Good news travels with the speed of a gazelle, but bad rumour travels with the swiftness of the wind. Soon sculptures depicting acts of bestiality, representing, in sublime forms, the coupling of a horned animal and a beautiful girl, began to appear at the tribal shrine.
And the second thing the Mamba did was to inform the maiden's parents that an outsider, a mysterious and dangerous figure, was spying on their daughter and could ruin her chances of a good marriage ... The Mamba thought that, by this action, he would earn a special place in their affections.
The maiden meanwhile was completely unaware of the appalling things that were being said about her; and she bore herself, as ever, with a tranquil and angular dignity. She sang when with her friends, and was silent when in the community. She did not notice the circle of her friends gradually dwindling. She did not notice the nature of the silence that came upon people when she entered their midst. The magical effect of the voice that had spoken to her by the river had illumined her consciousness and lifted her mind to realms of tender contemplation. She gazed upon the world and upon people with the sweetness of one in love but not having an object of love. She was a floating being of tenderness. She was occupied with a peculiar happiness that often made her suddenly giggle and weep and then gaze sternly all about her and then fall into a vacancy of being. Like a sky with constantly changing clouds that affected the light so dramatically, she was a changeable being of infinite sensitivity.
She had no idea what to do with herself. And so she made things, carved, drew figures on wooden panels, made up songs, invented new patterns on dye cloths, and ran exhausting errands, all this to try and stop feelings of powerful and fragile beauty from tearing her apart inside.
Life is too full of mysteries to which we pay no attention, and so significant events happen and we don't notice that they ever existed. Significant events often appear so insignificant anyway, almost invisible; and yet they are the tiny catalysts that change a life. After the maiden's encounter with the voice at the river, she dreamt that night, very fleetingly, of a young prince. She barely noticed the dream at the time, but the brief appearance of the prince in her dream remained somewhere in her mind, awaiting events that would double its presence. In the dream she merely saw a figure, whom she took for a prince, and he was staring at her, saying nothing, doing nothing, watching and not watching her, as if she were a mysterious work of art he never wanted to understand, but only to learn how to look at.
CHAPTER FIFTY–EIGHT
The maiden lived her life of tender absent-mindedness, as far removed in thought from the clamour of suitors as from the gathering rumours. But it became impossible to escape the rumours. The maiden herself remained forever oblivious to them, protected by providence from ever being sullied by lies that would have broken her young spirit; but the same was not true for her parents.

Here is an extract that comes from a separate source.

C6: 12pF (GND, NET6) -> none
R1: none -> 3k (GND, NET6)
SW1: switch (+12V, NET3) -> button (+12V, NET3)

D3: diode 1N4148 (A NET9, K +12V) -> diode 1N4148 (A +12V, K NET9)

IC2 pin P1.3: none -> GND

When her father learnt that there was a man who wasn't an official suitor who was spying on his daughter at the river, when he heard the rumours whispered in the tribe, he knew he had to act swiftly in order to protect her reputation. He knew he had no choice but to make her disappear from the tribe, and he knew that her exile might be bitter.

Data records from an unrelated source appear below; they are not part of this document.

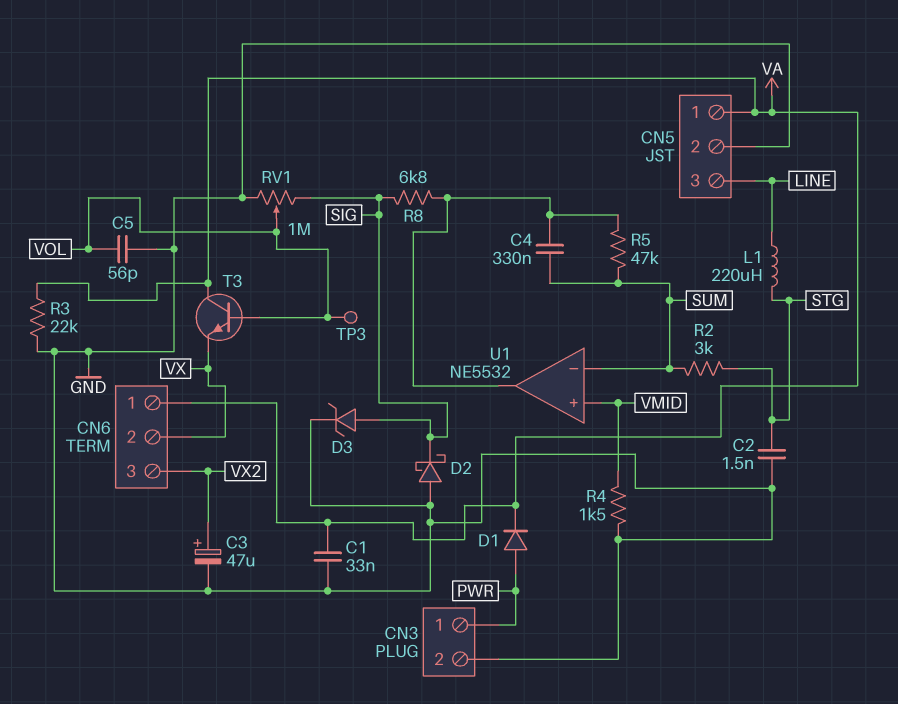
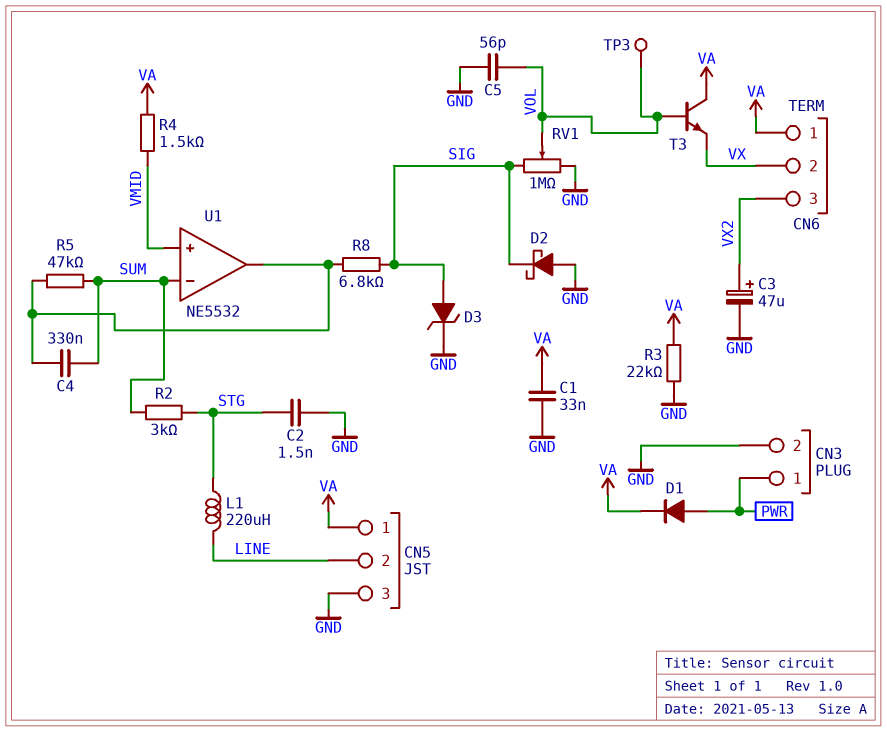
CN5 pin 2: GND -> LINE
CN5 pin 3: LINE -> GND
R4: 1.5k (GND, VMID) -> 1.5k (VA, VMID)

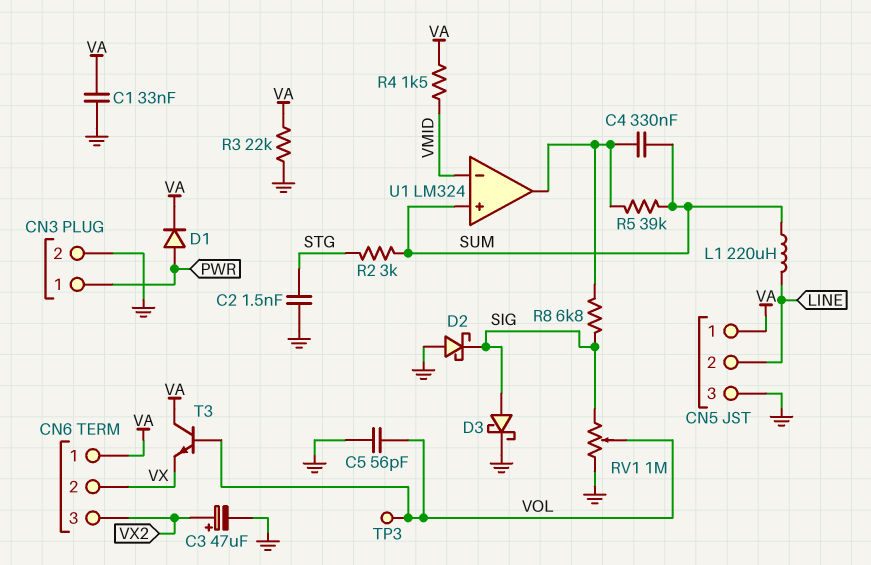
D3: zener (A SIG, K GND) -> schottky (A SIG, K GND)
L1: 220uH (LINE, STG) -> 220uH (LINE, SUM)
R5: 47k (SUM, U1/out) -> 39k (SUM, U1/out)
U1: NE5532 -> LM324
U1 pin in+: VMID -> SUM
U1 pin in-: SUM -> VMID

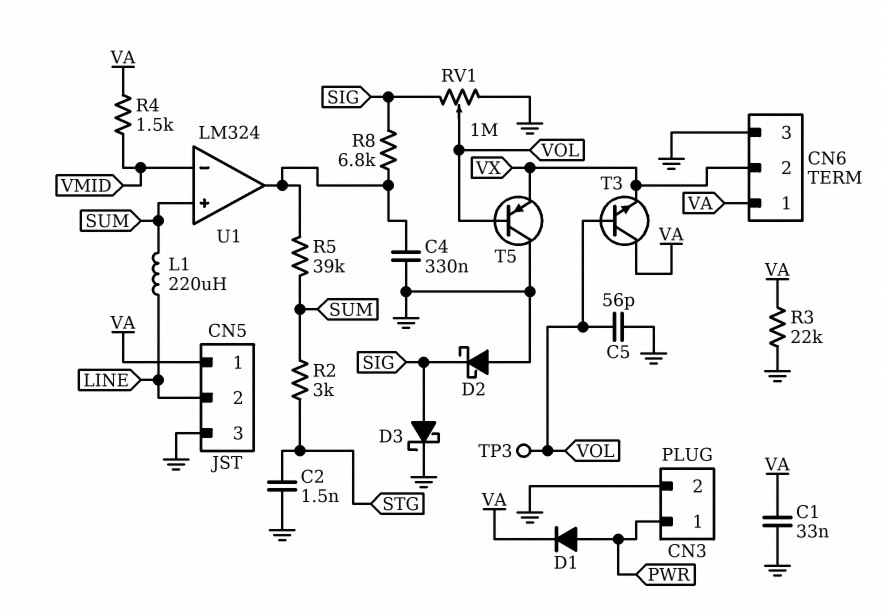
C3: 47uF (plus VX2, minus GND) -> none
C4: 330nF (SUM, U1/out) -> 330nF (GND, U1/out)
CN6 pin 3: VX2 -> GND
T5: none -> PNP (B VOL, C GND, E VX)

But as he was a man of mysteries, who never acted without listening to the invisible oracles, without listening to the hidden masters of the tribes, without consulting the ancestors, he set about the rituals by which things unknown are revealed in hints and messages, signs that manifest in the world and are interpreted by the master-readers of revelations. From the ancestors he received signs that things must decompose if they are to give birth to immortal fruits of time. From the hidden masters of the tribe he learnt that evil must triumph for a season if an even greater good that will change the world is to come into being; that good, in its gentleness, needs its true character and resolve tested, primed, and strengthened by the suffering brought on by evil; only then will good have the moral force, and the great integrity, and the deep certainty, and the boundless power to step forth and overcome evil and transform the world into the reality of a higher vision.

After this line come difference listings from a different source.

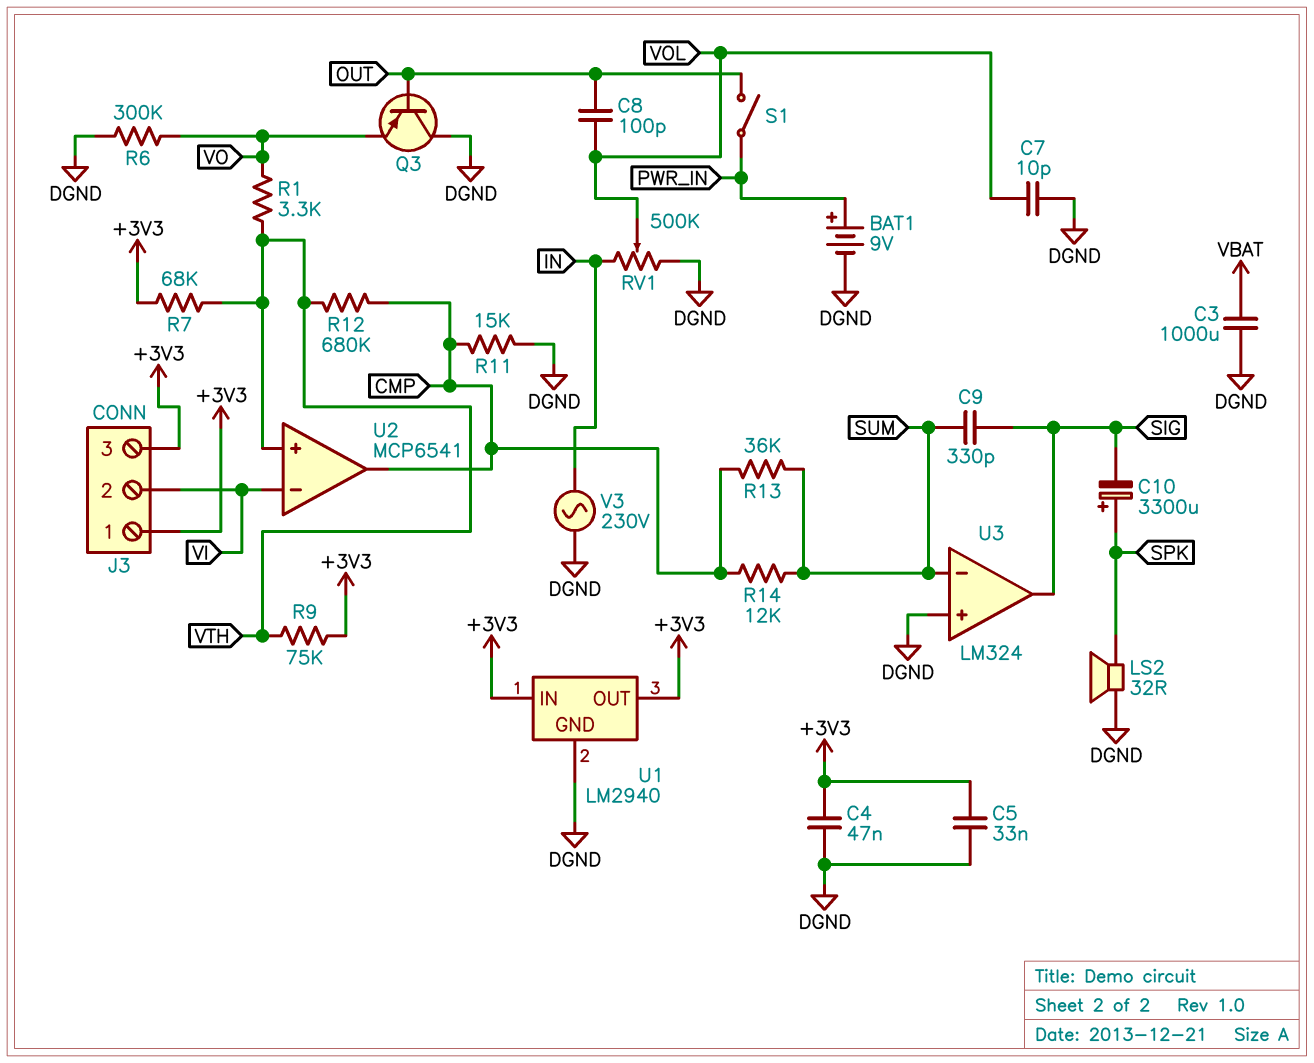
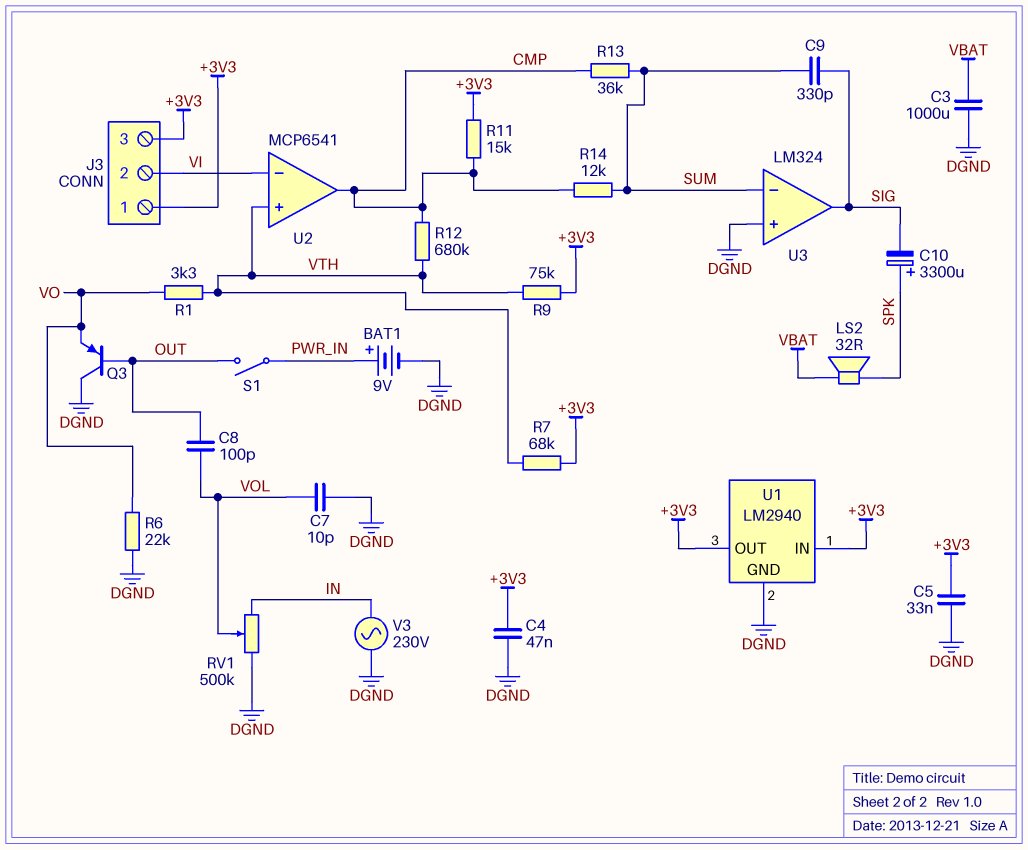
LS2: speaker 32R (DGND, SPK) -> speaker 32R (SPK, VBAT)
R6: 300k (DGND, VO) -> 22k (DGND, VO)
R11: 15k (CMP, DGND) -> 15k (+3V3, CMP)

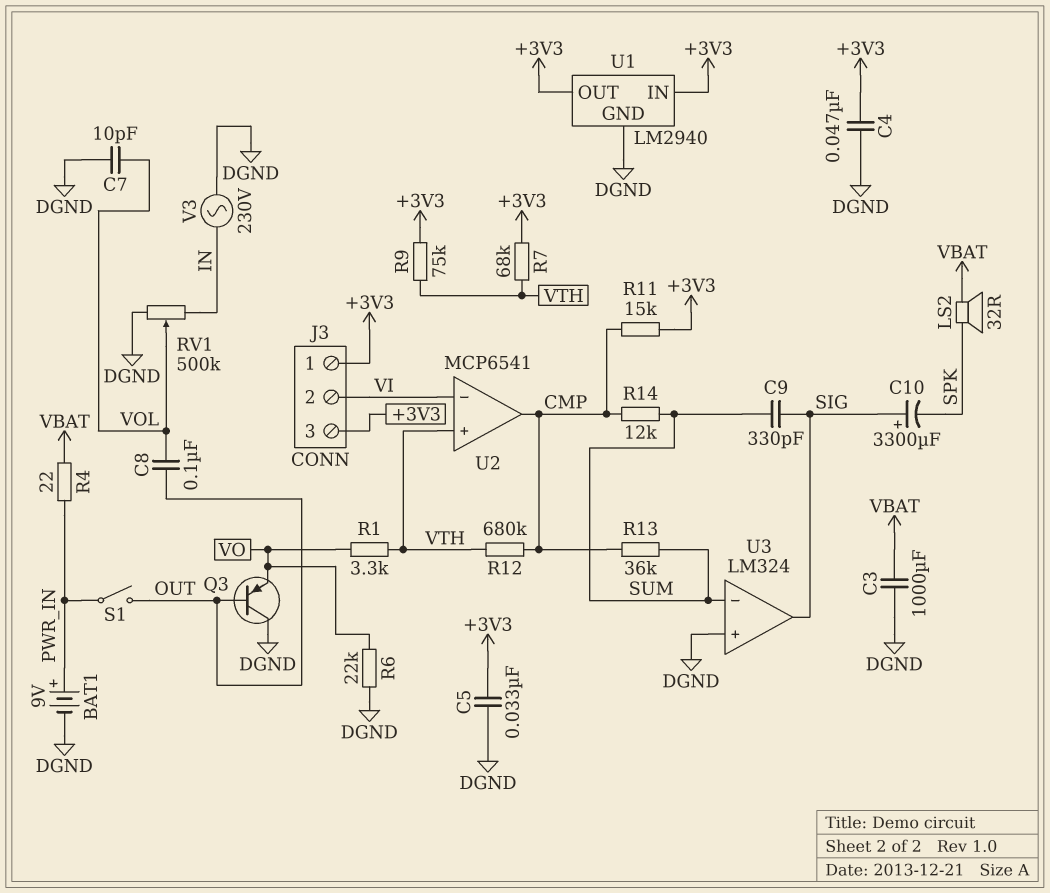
C8: 100pF (OUT, VOL) -> 100nF (OUT, VOL)
C10: 3300uF (plus SPK, minus SIG) -> 3300uF (plus SIG, minus SPK)
R4: none -> 22 (PWR_IN, VBAT)

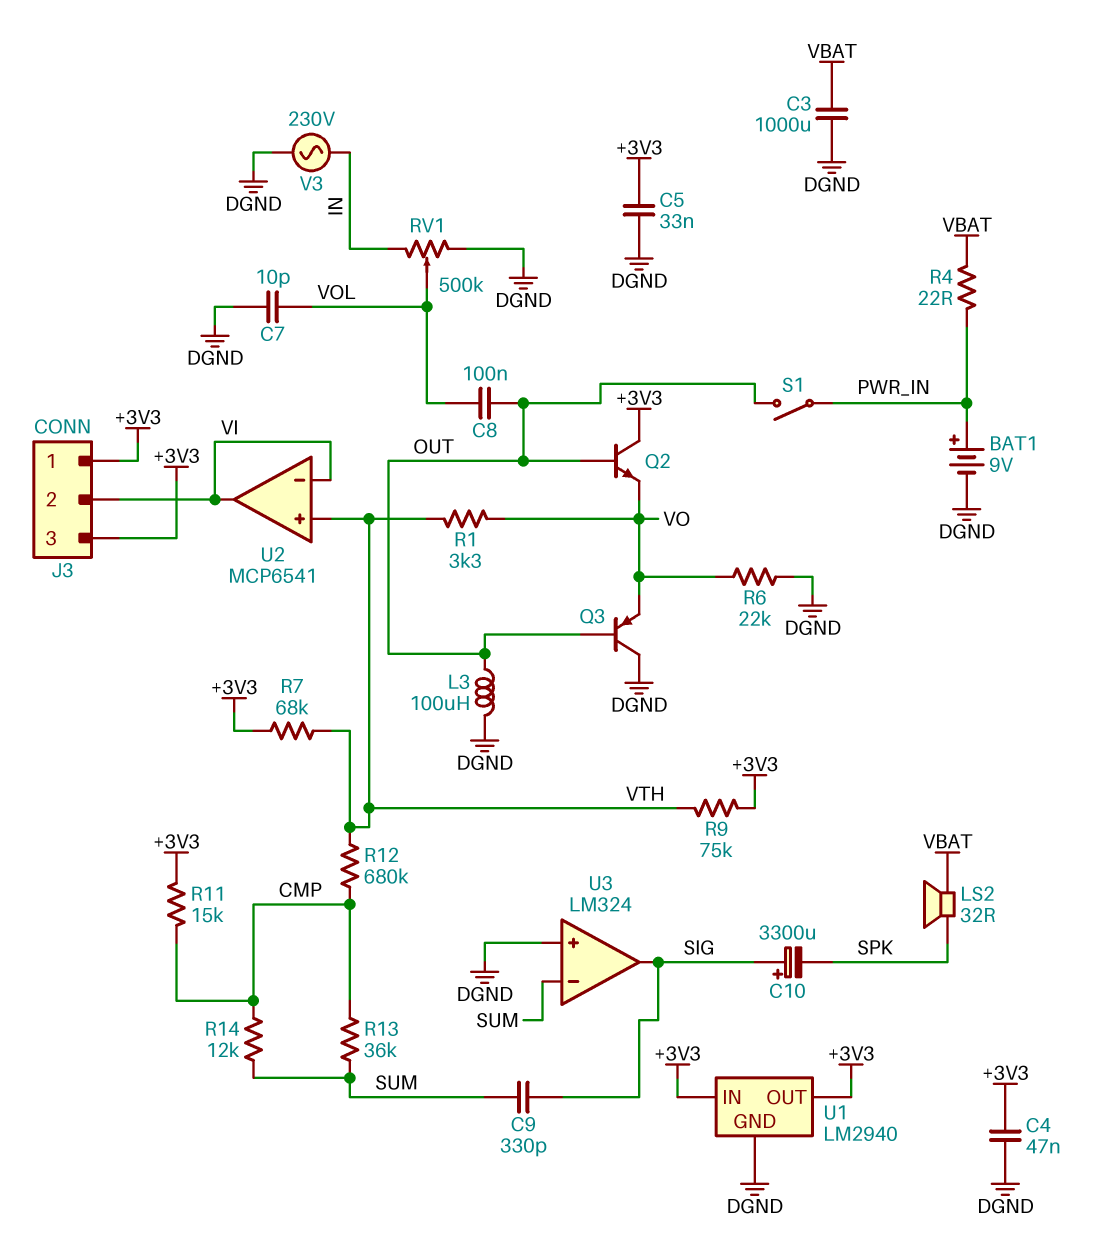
L3: none -> 100uH (DGND, OUT)
Q2: none -> NPN (B OUT, C +3V3, E VO)
U2 pin out: CMP -> VI

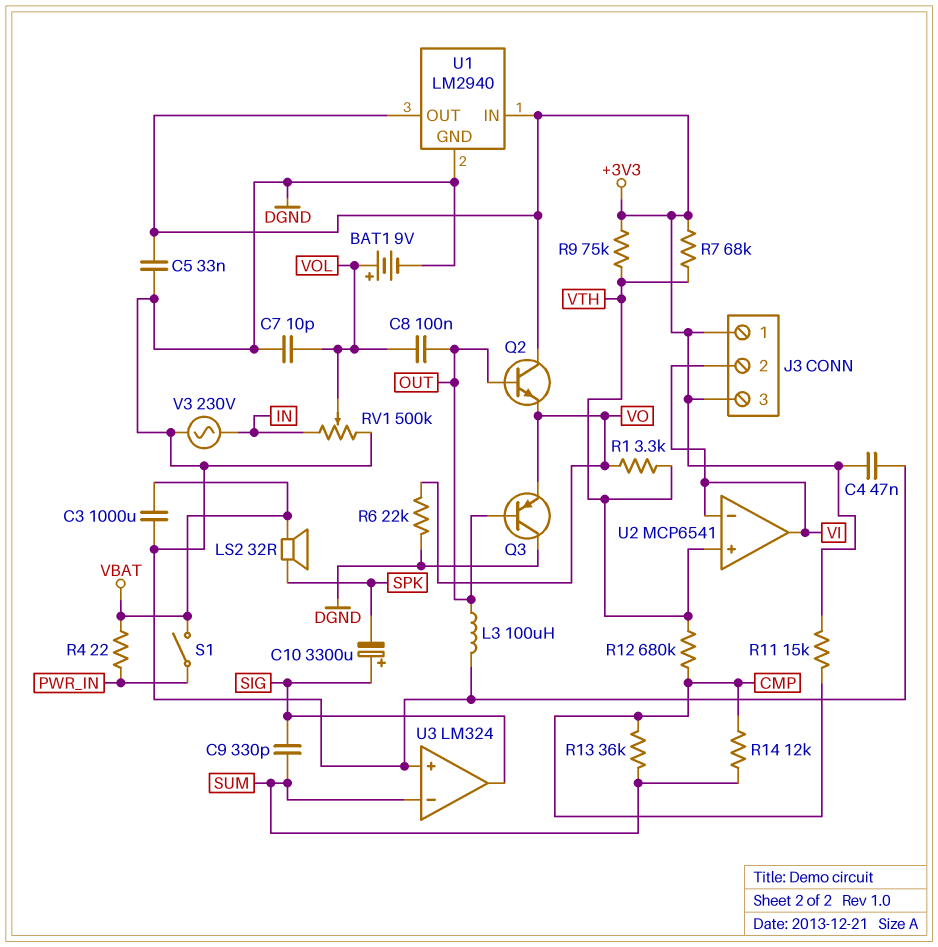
BAT1: 9V (plus PWR_IN, minus DGND) -> 9V (plus VOL, minus DGND)
S1: switch (OUT, PWR_IN) -> switch (PWR_IN, VBAT)

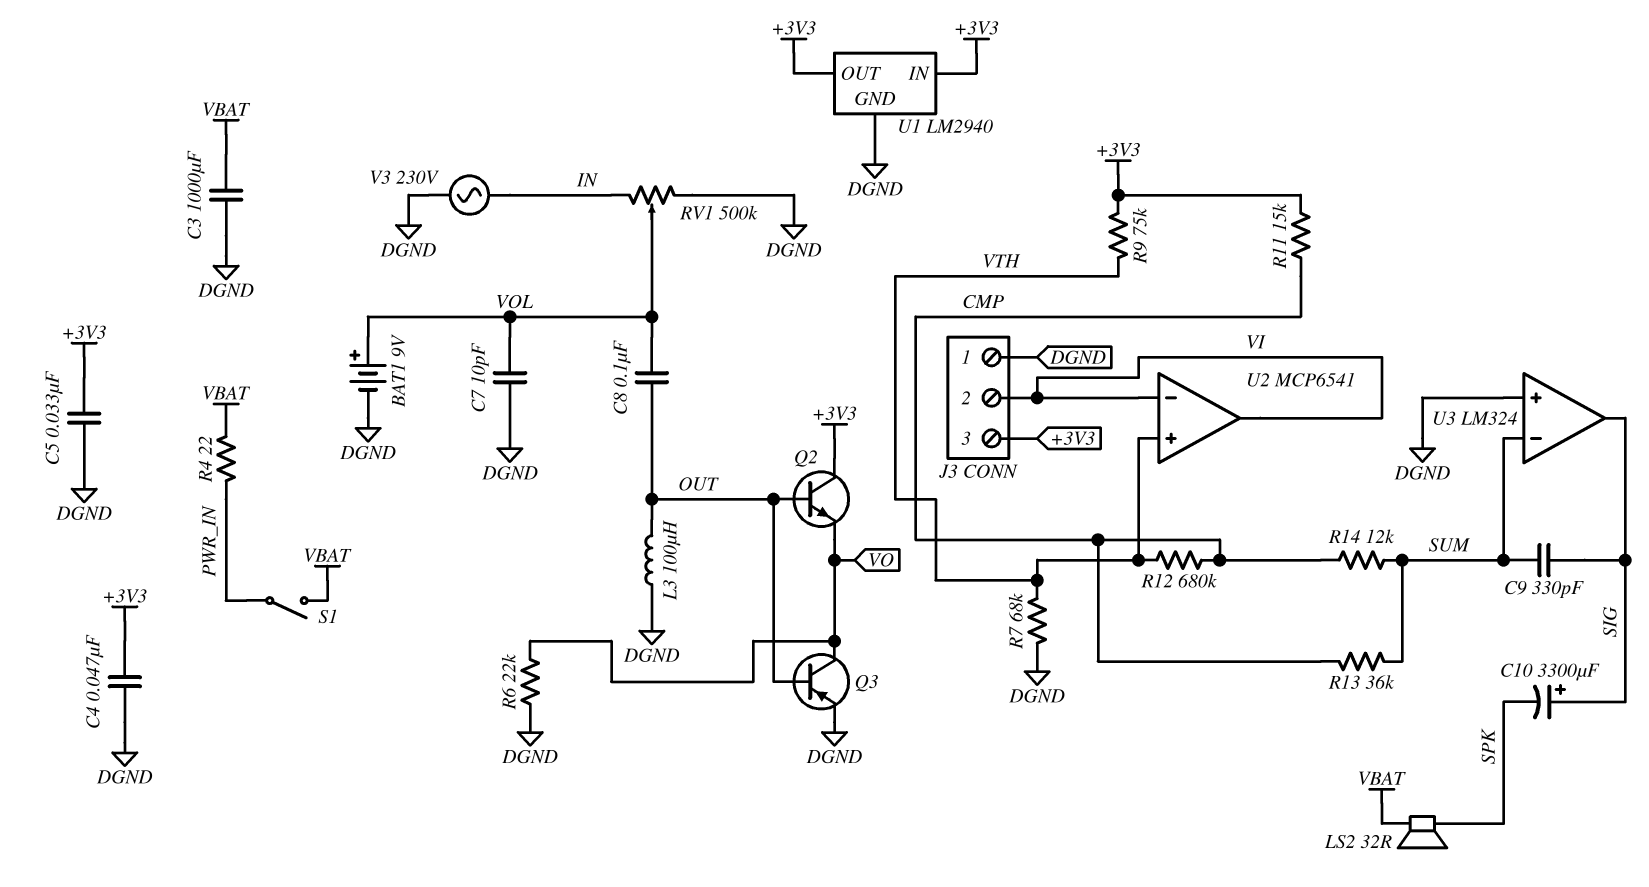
J3 pin 1: +3V3 -> DGND
Q3: PNP (B OUT, C DGND, E VO) -> PNP (B OUT, C VO, E DGND)
R1: 3.3k (VO, VTH) -> none
R7: 68k (+3V3, VTH) -> 68k (DGND, VTH)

From the oracles he learnt that only one who is not fit to be a suitor can possibly win the hand of his daughter, only one whom no one notices can truly rule, only one who is unofficial can be truly official, only the lowly can be on high. Also, from the oracles he learnt that an unlikely contest will decide all things; and that the future is a dark hole beyond which, in time, a great kingdom of unimaginable splendour will be found. Through sorrow and pain, all will be well. All things will be transfigured. All will be redeemed. A joy beyond description will crown all stories. These things the oracles told.
The maiden's father was comforted, and acted with perfect tranquillity. He ignored the rumours and set about a long-term plan; for he was a man who always regarded present problems as excuses for long-term vision and preparation.
He was thinking now of the future of the tribe, beyond the time of its disappearance. He began preparations for its rebirth out of the decomposition of its present state, a life after the death of the tribe.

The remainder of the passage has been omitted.